Most recently, Fallows paddled a stand-up surfboard alongside a 14-foot great white inside a clear-water bay (see photo and video). The footage is part of an episode called “ Great White Invasion,” which will air during the Discovery Channel’s “Shark Week” at the end of the month.
Fallows, a renowned photographer who is regarded as an expert in shark behavior, described the experience as “fantastic and exhilarating.”
Great White Invasion, produced and directed by filmmaker Jeff Kurr, will attempt to explain how large white sharks do come close to shore in all parts of the world “but that they actually have far more to fear from us than we do from them,” Fallows said.
To illustrate this point Fallows appears to have tempted fate on behalf of a predator responsible for the deaths of 26 people worldwide since 1990, according to the Florida-based International Shark Attack File. (That’s a tiny number considering that millions of people swim or surf in the oceans every year.)

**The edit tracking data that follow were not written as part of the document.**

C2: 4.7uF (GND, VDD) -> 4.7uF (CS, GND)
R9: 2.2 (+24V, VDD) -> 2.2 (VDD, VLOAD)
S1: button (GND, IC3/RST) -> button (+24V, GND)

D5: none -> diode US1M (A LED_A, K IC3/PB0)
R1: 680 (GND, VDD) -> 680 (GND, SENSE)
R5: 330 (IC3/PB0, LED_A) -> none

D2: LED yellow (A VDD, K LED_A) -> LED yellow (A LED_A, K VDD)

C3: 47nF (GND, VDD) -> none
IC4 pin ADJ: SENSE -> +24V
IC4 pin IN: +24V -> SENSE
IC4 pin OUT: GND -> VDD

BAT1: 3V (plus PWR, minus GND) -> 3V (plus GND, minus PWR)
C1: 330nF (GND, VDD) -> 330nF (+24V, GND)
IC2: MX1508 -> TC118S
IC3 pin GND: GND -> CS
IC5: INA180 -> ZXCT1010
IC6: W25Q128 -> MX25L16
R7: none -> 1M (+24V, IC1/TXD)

Said Fallows: “To prove this point I have free-dived, paddle-boarded, body-boarded and kayaked with them, as well as being dragged on a sled less than 15 feet from a breaching great white. In essence, I have done pretty much everything that a shark is likely to encounter in the form of a human. In virtually all instances the sharks chose to ignore me and it was often a battle to get them to come close.”
That’s good for Fallows and, of course, for the reputation of the sharks.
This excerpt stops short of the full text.